Crystal Serenity in the Northwest Passage
The first cruise ship has sailed over the top of Canada — and Katie Jackson was on board
One hundred and ten years ago, the Norwegian explorer Roald Amundsen completed the first sea voyage through the Northwest Passage. Sailing in a little herring boat, it took him and his six companions more than two years.
I’ve just done the Northwest Passage, too. I was one of 1,600 people aboard Crystal Serenity, and we did it in 32 days.
Where Amundsen’s team battled the elements for survival, I could stand on my private balcony and Instagram the sun setting behind our icebreaking escort, the RRS Ernest Shackleton. It carried two helicopters for emergency evacuations and flightseeing tours — perks of a trip that costs more than £15,000pp. Our predecessors didn’t have climate change on their side, either. After all, decades of disappearing sea ice was what took Crystal Cruises’ idea of Anchorage to New York by sea from laughable to doable.

I still get goose bumps remembering the moment Crystal Serenity sailed into the sea ice. While visiting the Alaskan ports was great, they were a known quantity. The ice, on the other hand, would either send us back home or into the history books. On our eighth day at sea, Captain Birger J Vorland’s voice boomed over the loudspeaker: “We’ve reached the ice!” Lecturers stopped their PowerPoint presentations, spa attendants paused mid-manicure and even the runners on the fitness centre’s treadmills came to a halt.
A few days later, we ate the ice. “Taste this,” our Danish guide said, using her Swiss army knife to carve bite-sized chunks out of the ice floating around our small rubber boat. Less than 100yd away, a polar bear lounged nonchalantly on its private ice island. The only thing that interrupted or, better put, enhanced the experience was the beverage boat making zoom-bys. I asked myself: “Who sits in an idling Zodiac in Arctic waters, sipping hot chocolate while silently worshipping the world’s largest land predator?” Apparently, I did.
I later spoke to our ship’s wildlife-spotter, an Inuit hunter who has killed six polar bears. His most recent skin has been sitting in a freezer for two years, waiting for a buyer. Over coffee in the ship’s cafe, Stevie took me through the course of his hunting career. It started more than 50 years ago, when he was seven and began to explore in his older brothers’ dogsled.
Our community visits to Stevie’s home town and other small Inuit settlements in Canada’s Northwest Territories were reciprocal. Once Crystal Serenity dropped anchor, we were ferried ashore in Zodiacs.
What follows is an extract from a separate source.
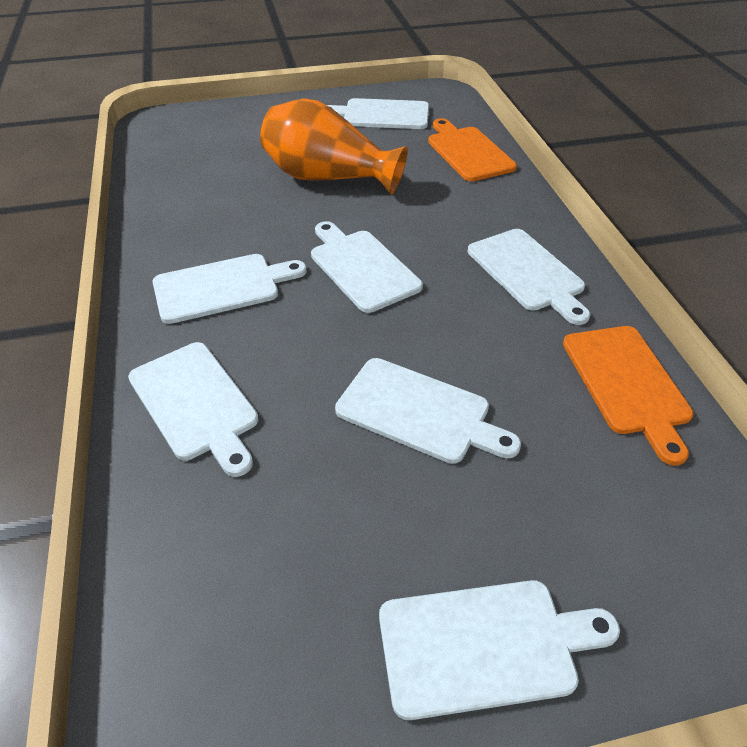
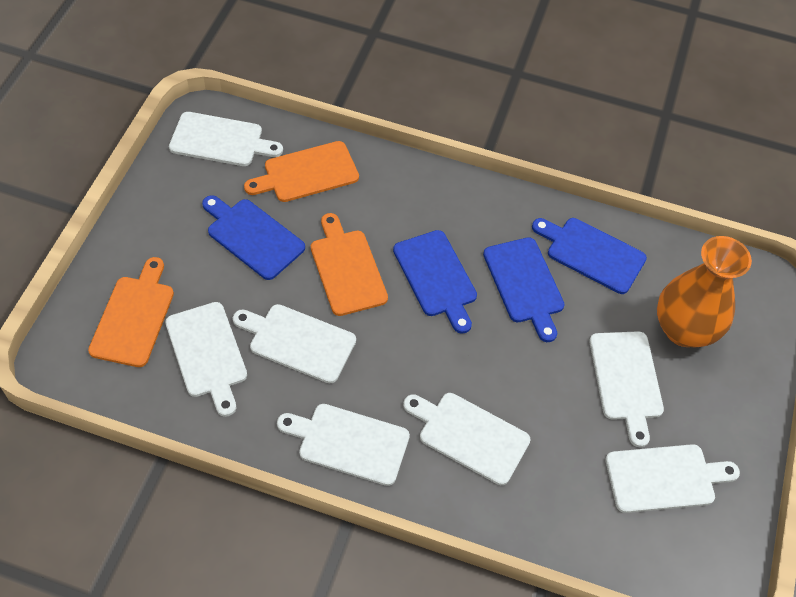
blue cutting board: 0 -> 4
orange cutting board: 2 -> 3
Those boats would then take the locals, who were waiting on the beach — everyone from infants to elders — back to the ship. On board, they taught mitten-making classes, competed at guttural throat-singing and tucked into Ben & Jerry’s at the all-you-can-eat ice-cream bar on deck 12.
Yes, the ship was five-star, and with its diamond stores and Dior-filled boutique, it felt like a floating Fifth Avenue. Still, I didn’t spend every night in my plush, hypoallergenic penthouse suite. In addition to kayaking, helitours and whale-watching, Crystal Cruises offered overnight excursions. In Greenland, 17 of us flew to Kangerlussuaq — a fjordfront town of 500 people. Carrying our packs and wearing crampons, we hiked across the world’s second largest ice sheet. After hours of not being able to tell where the ice ended and the horizon began, we dined on musk-ox steaks before bundling up in long underwear and slipping into two sleeping bags each. Never have I been so humbled by the magnitude of Mother Nature. While I left a sizeable piece of my ego on the icecap, that’s all I left. We hauled our waste back to town on sleds.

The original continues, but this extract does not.